Usually, they tell you on Friday that your contract will not be extended on Monday, and they wait until the last hour to deliver the certificate of service, needed for a new temporary contract, in order to keep workers motivated until the last moment. That is what happened to David’s brother. At the very end his boss told him. “Listen, you’re not fired. Firing a temporary worker is not called firing.” His brother came out of the office, crossed the workshop, hoping he would not come across anyone he knew. He was too embarrassed to say goodbye. He felt he had been there for years, and when he went out the door, he was surprised that he felt like crying.

The blond man interrupts, saying they cannot complain. People from a workers’ union came to tell him about his rights. He thought this was nice of them. He only believes in one thing: money. With his first three paychecks, he will buy a scooter, “because anything bigger is hard to buy.” A pale sun is slowly coming out above the fast-food restaurant, and the wind carries trash across the parking lot.

At the factory gates, the employee bus is already here.

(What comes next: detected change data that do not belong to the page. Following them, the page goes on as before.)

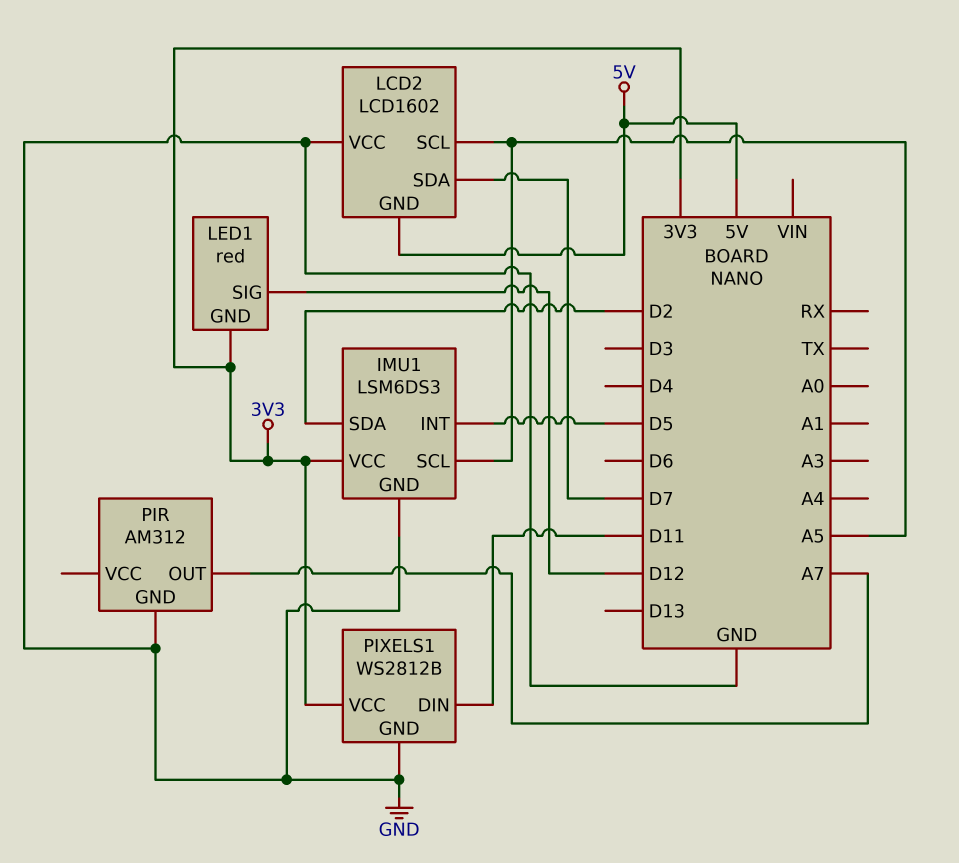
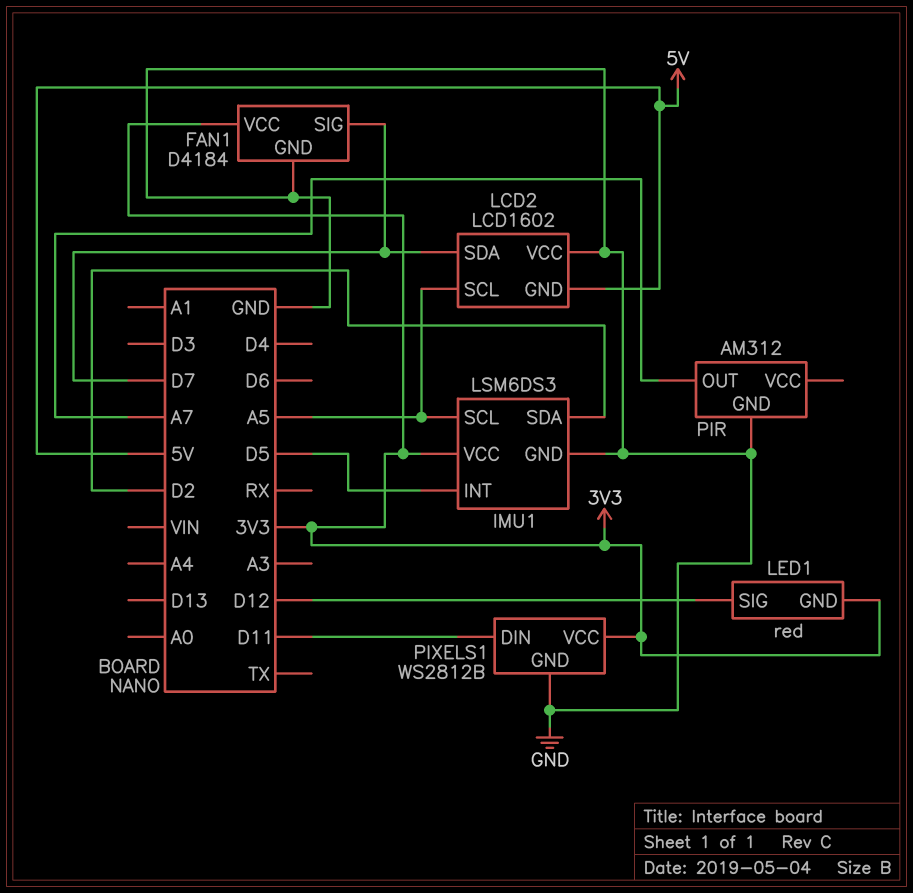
FAN1: none -> D4184
FAN1 pin GND: none -> GND
FAN1 pin SIG: none -> D7
FAN1 pin VCC: none -> 3V3

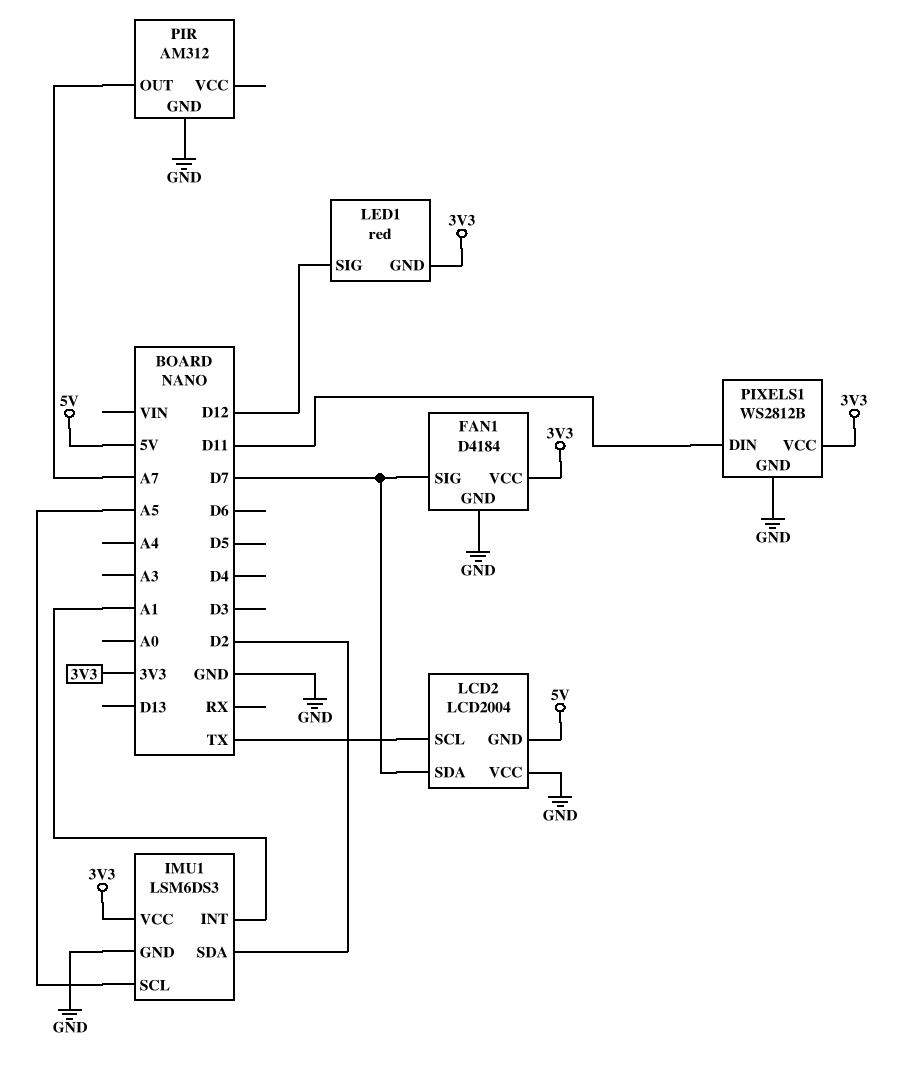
IMU1 pin INT: D5 -> A1
LCD2: LCD1602 -> LCD2004
LCD2 pin SCL: A5 -> TX

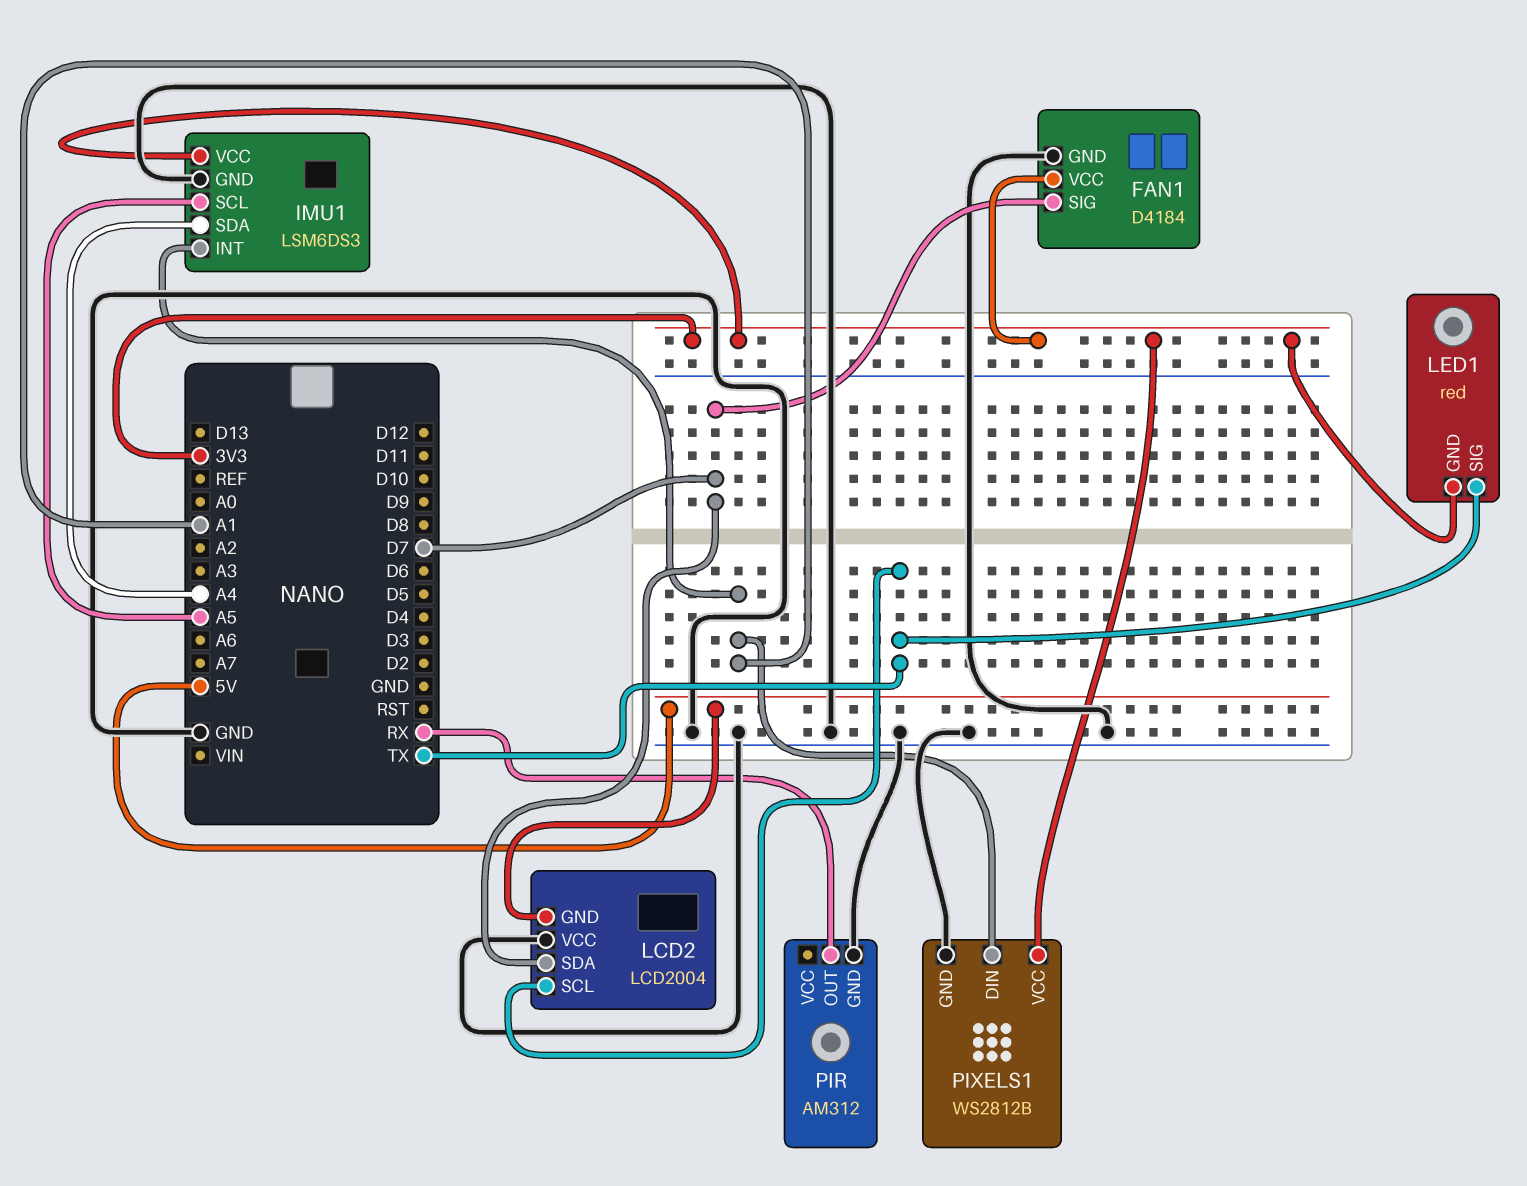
IMU1 pin SDA: D2 -> A4
LED1 pin SIG: D12 -> TX
PIR pin OUT: A7 -> RX
PIXELS1 pin DIN: D11 -> A1

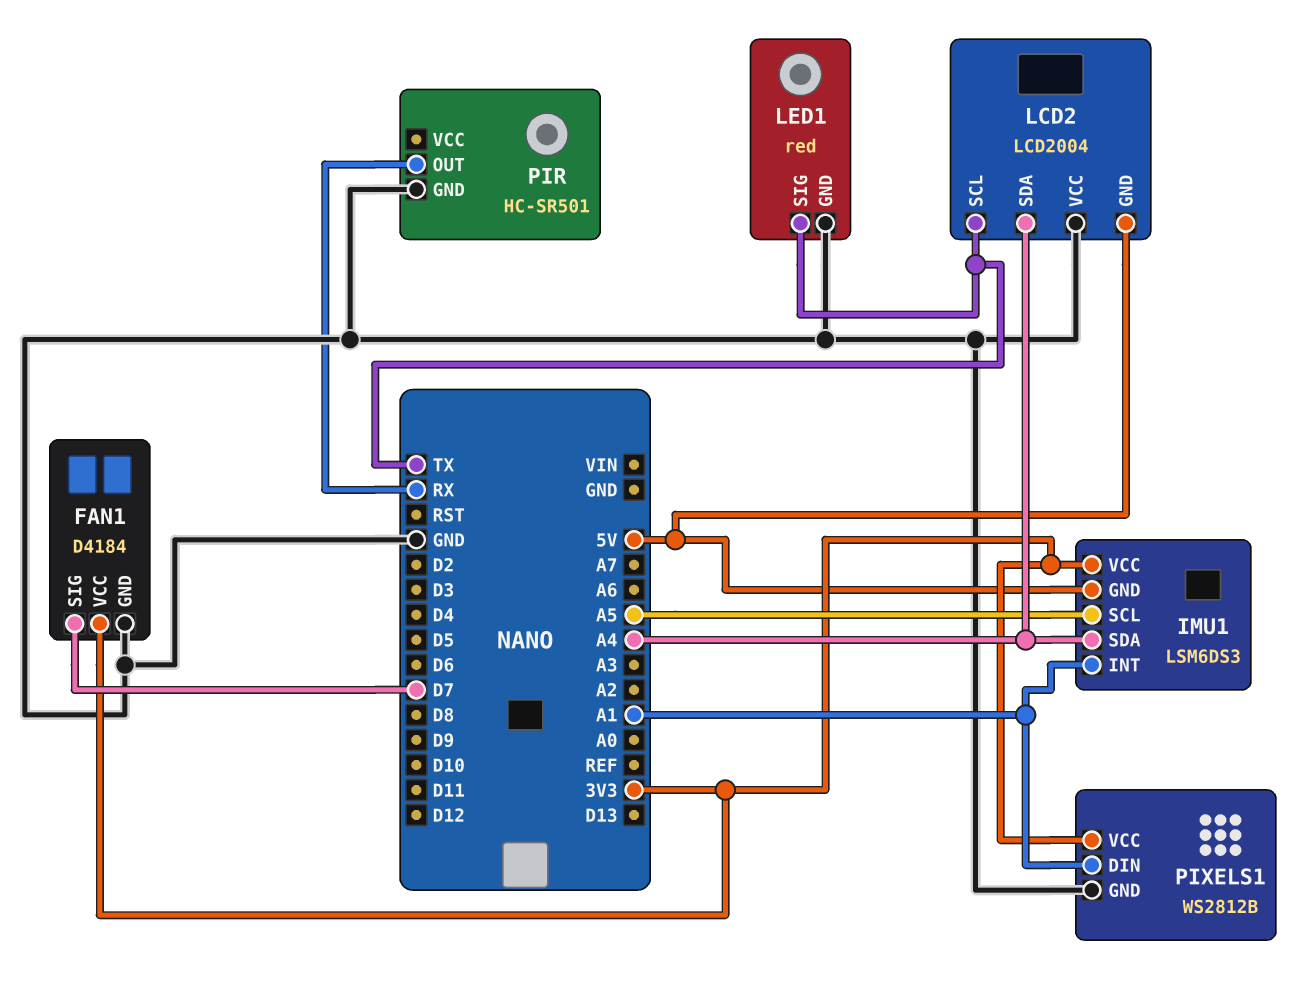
IMU1 pin GND: GND -> 5V
LCD2 pin SDA: D7 -> A4
LED1 pin GND: 3V3 -> GND
PIR: AM312 -> HC-SR501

A man at the front is putting his lunchbox in his bag. In 1975, when he was hired, “working on an assembly-line was a synonym of ‘modern slavery,’ now they say we are ‘privileged.’” He ended up believing in it. “What was a fatality for us has become our children’s dream.” His son is right behind him, on the fast-food parking lot. He gets into the temporary workers’ bus, making the victory sign. The others follow him and do the same, while the blond guy films the scene with his phone. It is 4.58 a.m when the vehicle starts, heaving puddles left by the storm in dazzling sprays of water.